In their late 50’s, married for 30-some years with 2 grown kids and a grandchild, Mary and Tom were in deep trouble. Mary was deeply hurt and royally pissed off. She felt Tom was shut down and put roadblocks up around anything and everything that gave her joy – projects, travel, shared adventures. Her mom had recently died and she felt life was too short. She just wasn’t going to take it any more! She had talked to a lawyer, found a condo and was ready to move out.  Tom finally understood just how serious Mary was and convinced her to come talk with me before taking any more steps toward divorce.

Together they decided that neither of them wanted to have any regrets, so they decided to give their relationship one more chance. They signed on for a Big Picture Partnering ™ coaching program knowing that out of this work together they were going to get help, acquire the tools and mindset to make major changes, and see if their relationship was going to make it or break it.

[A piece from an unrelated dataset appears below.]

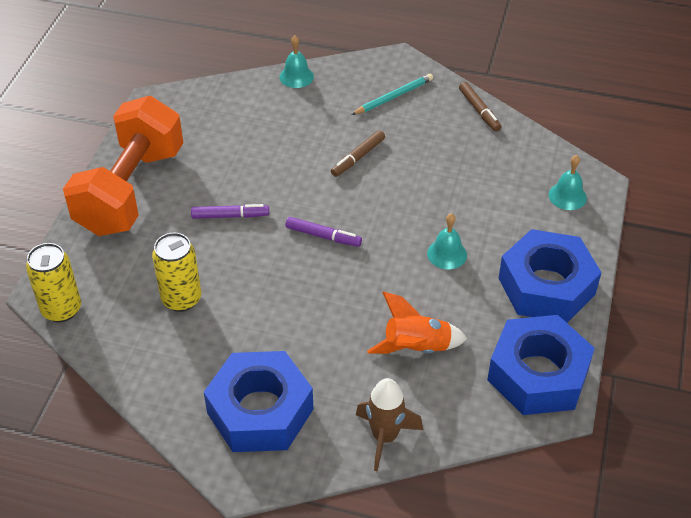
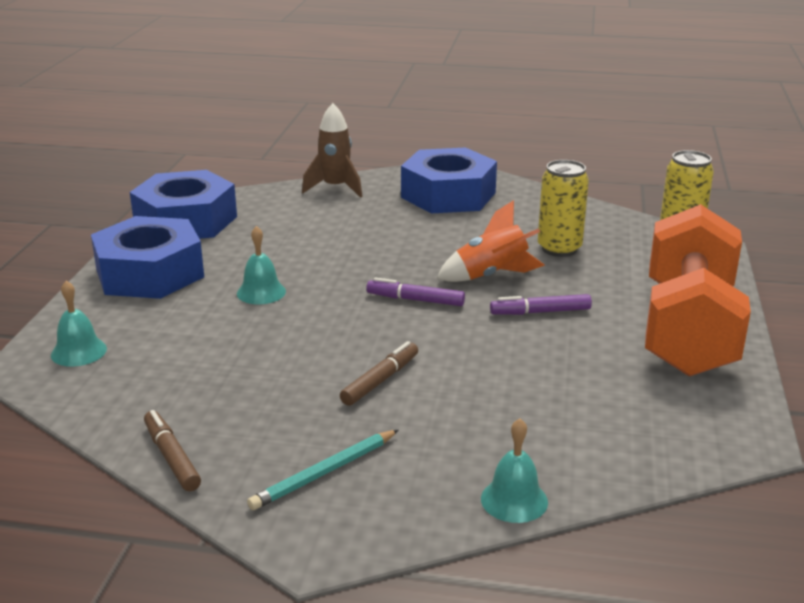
camera: 175 degrees right, 20 degrees down
(416, 348) = (303, 230): orange rocket -> orange rocket (491, 275)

We went to work together. Applying the Big Picture approach, doing their homework and using their coaching sessions fully, the less difficult parts of their relationship smoothed out quickly. Mary stopped talking about moving out. She learned that their style differences didn’t mean they could not partner. She worked on letting go of her anger. Together they learned to listen to one another. Then they created goals together. They began to practice their newfound partnering skills on house remodeling projects and vacation planning—both things they had always fought over in the past. Both remodeling and vacations got them involved in partnering on their budget and financial picture together—another major area of contention in their past.

At the three-month benchmark, Mary and Tom came in saying they felt “more like friends again.” There was less anger and sarcasm in the air. “We have a long way to go, but at least we are talking and the Big Picture tools are giving us a new way of working together and we realize we have a lot to lose if we don’t.”

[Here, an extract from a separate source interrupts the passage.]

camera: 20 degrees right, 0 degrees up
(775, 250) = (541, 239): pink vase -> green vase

Mary and Tom successfully completed the Big Picture Partnering™ coaching program. They decided to continue with a Maintenance Program coming in every 2 – 3 months for “tune-ups” as they refined and integrated their skills. I saw them the other day after a 3-month hiatus while they partnered on their own.

I have to tell you it was delightful to see them and I could hardly get a word in edgewise during our coaching session! Mary and Tom took turns saying “Oh, and I just thought of one more thing we are doing!…..” And then there was another fun thing they had accomplished, and then another and another! This went on for 90-minutes until we were all laughing and rejoicing realizing how far they had come!

This couple has gone from the brink of divorce, fighting or shutting down, to chatting back and forth, laughing, sharing stories, companionship. Mary’s eyes light up when she shares something Tom is doing. He listens to her, encourages and praises her activities.

Making plans together, completing projects together and financial cooperation, aspects they fought over, are problems of the past. Mary and Tom are planning two adventurous international trips this year and beginning to anticipate a retirement of more artistic and travel adventures from the secure home-base they have stabilized through partnering. They have another grandchild on the way and are proudly involved in their lives. Tom has opened up to his spiritual side and has started a men’s reading group at church. He and Mary are totally in control of their financial picture, have hired a good investment person to advise them and are making decisions about their future together. Their home is completely remodeled and they love it as a restful haven they have created together. Mary has cutback on her work schedule and is fully integrating her artistic pursuits that give her great joy. They are totally aware when they need to talk and upgrade their partnering if they have the slightest hint of disconnect. They are true Big Picture Partners fully enjoying the life they have learned to create together.

 

Where it is a desired outcome, I have been known to frequently turn couples on the way to divorce around.  Within a few months many of them go from talking to attorneys, looking to separate, all the way to saying

“We feel like friends and companions again. Amazingly, we’re on the same page. We now know how to talk about things we couldn’t even discuss before! By talking I’ve changed my perspective. Things I assumed before I now see differently. It’s not that we necessarily agree, you simply taught us how to listen and talk to one another in a new way! It’s working.”